1. Win tickets to Cliff Mass' Weather Class at SAL U
Cliff Mass: "Reading the Northwest Sky: Understanding Our Weather and Climate" October 1, October 22, November 5, November 26, December 3 Kane Hall \ University of Washington Co-Presented by University of Washington Alumni Association
This class will provide a wide-ranging introduction to the complex weather and climate of the Pacific Northwest. The first lecture will describe the impacts of terrain and water on Northwest weather and the influence of storms coming off the Pacific. The second talk will describe the varied local weather features of the region. The third talk will deal with the extreme weather of Northwest including floods, snowstorms and major windstorms. The fourth session will describe how to read the local skies and the use of weather information on the web. The final talks will examine the local climate of the region and how it might change under global warming. Each session will include a review of the current weather situation using the tools of modern meteorology.
Cliff Mass went to Cornell University for his undergraduate education where he majored in physics. During that time we worked with Astronomer Carl Sagan on a model of the Martian atmosphere and was active in the University Senate.
After Cornell he entered the Ph.D. program at the University of Washington. During the first few summers he worked with climatologist Stephen Schneider on the influence of volcanic eruptions, solar variations, and CO2 on climate. Although his Ph.D. was on African wave disturbances, the forerunners of tropical storms and hurricanes in the Atlantic, he caught the Northwest weather bug as a graduate student and began gathering information on the Puget Sound convergence zone and other local weather features.
Leaving the UW, he joined the faculty of the Meteorology Department at the University of Maryland, where he taught synoptic meteorology and weather prediction and worked on a variety of research topics, from Northwest weather circulations and high-resolution modeling, to the climatic implications of the Mount St. Helens eruption.

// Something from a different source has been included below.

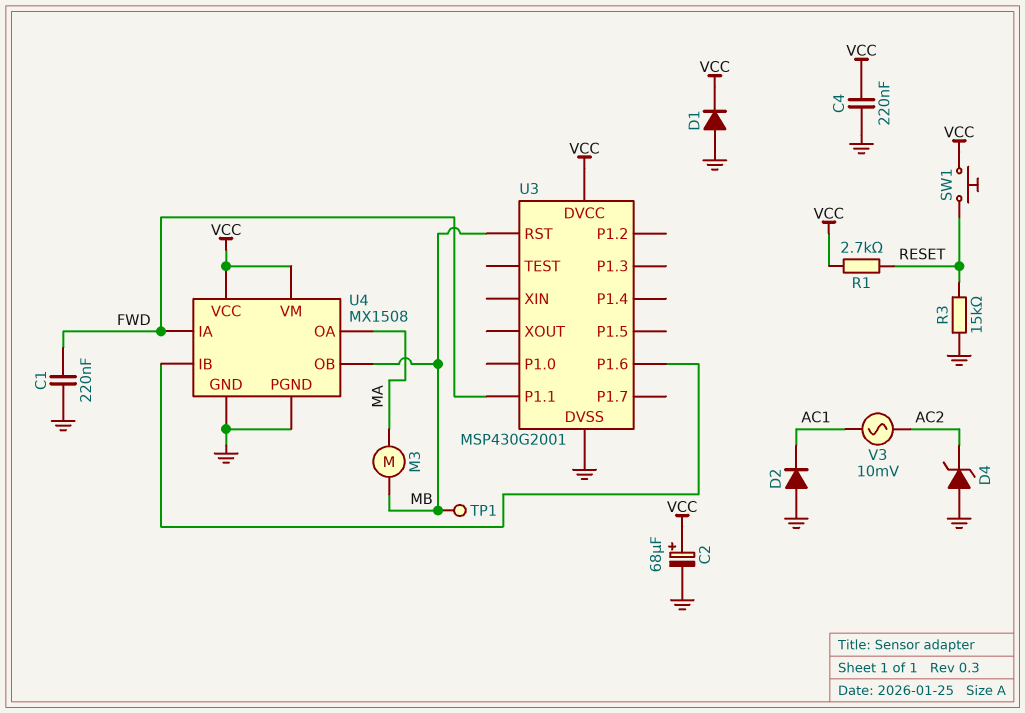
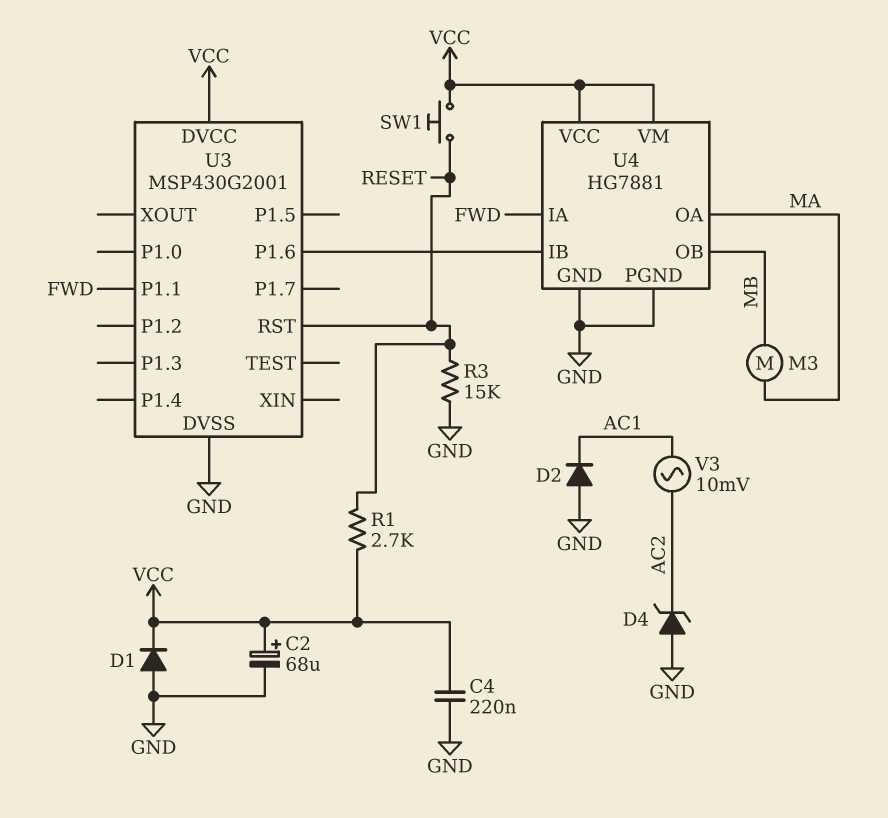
C1: 220nF (FWD, GND) -> none
TP1: test point (MB) -> none
U3 pin RST: MB -> RESET
U4: MX1508 -> HG7881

When an opening became available at the University of Washington, he moved back to Seattle as an assistant professor in the Department of Atmospheric Sciences. During the next few decades, Cliff and his students have systematically studied the weather of the western U.S., completing over fifty papers on phenomena as varied as orographic precipitation, coastal surges, the Catalina Eddy, and the Puget Sound convergence zone, to onshore pushes, downslope windstorms, and various local gap winds. His group has written numerous papers on storm and frontal structure and evolution across the U.S., including the application of high-resolution modeling. Numerical simulation has been a key tool for his group, which now runs the most extensive local high-resolution prediction system in the United States. For a number of years he has been chief scientist of the Northwest Modeling Consortium, a group that facilitates state-of-the-art prediction over the U.S., and is active in improving the Weather, Research, and Forecasting (WRF) model. Based on a strong interest in improving operational weather prediction, he has written a number of papers examining the strengths and weaknesses of the National Weather Service.
Cliff has been involved in a number of other initiatives, including the acquisition of coastal radar on the Washington coast, and the improvement of K-12 math education. He is the author of the 2008 book “The Weather of the Pacific Northwest” and broadcasts a weekly weather information segment on KPLU, a local public radio station.
Now a full professor, he is a fellow of the American Meteorological Society, an editor of a number of meteorological journals, and a member of a number of National Academy committees. He is currently chair of the Science Applications Board of the U.S. Developmental Testbed Center and a member of the WRF Research Applications Board.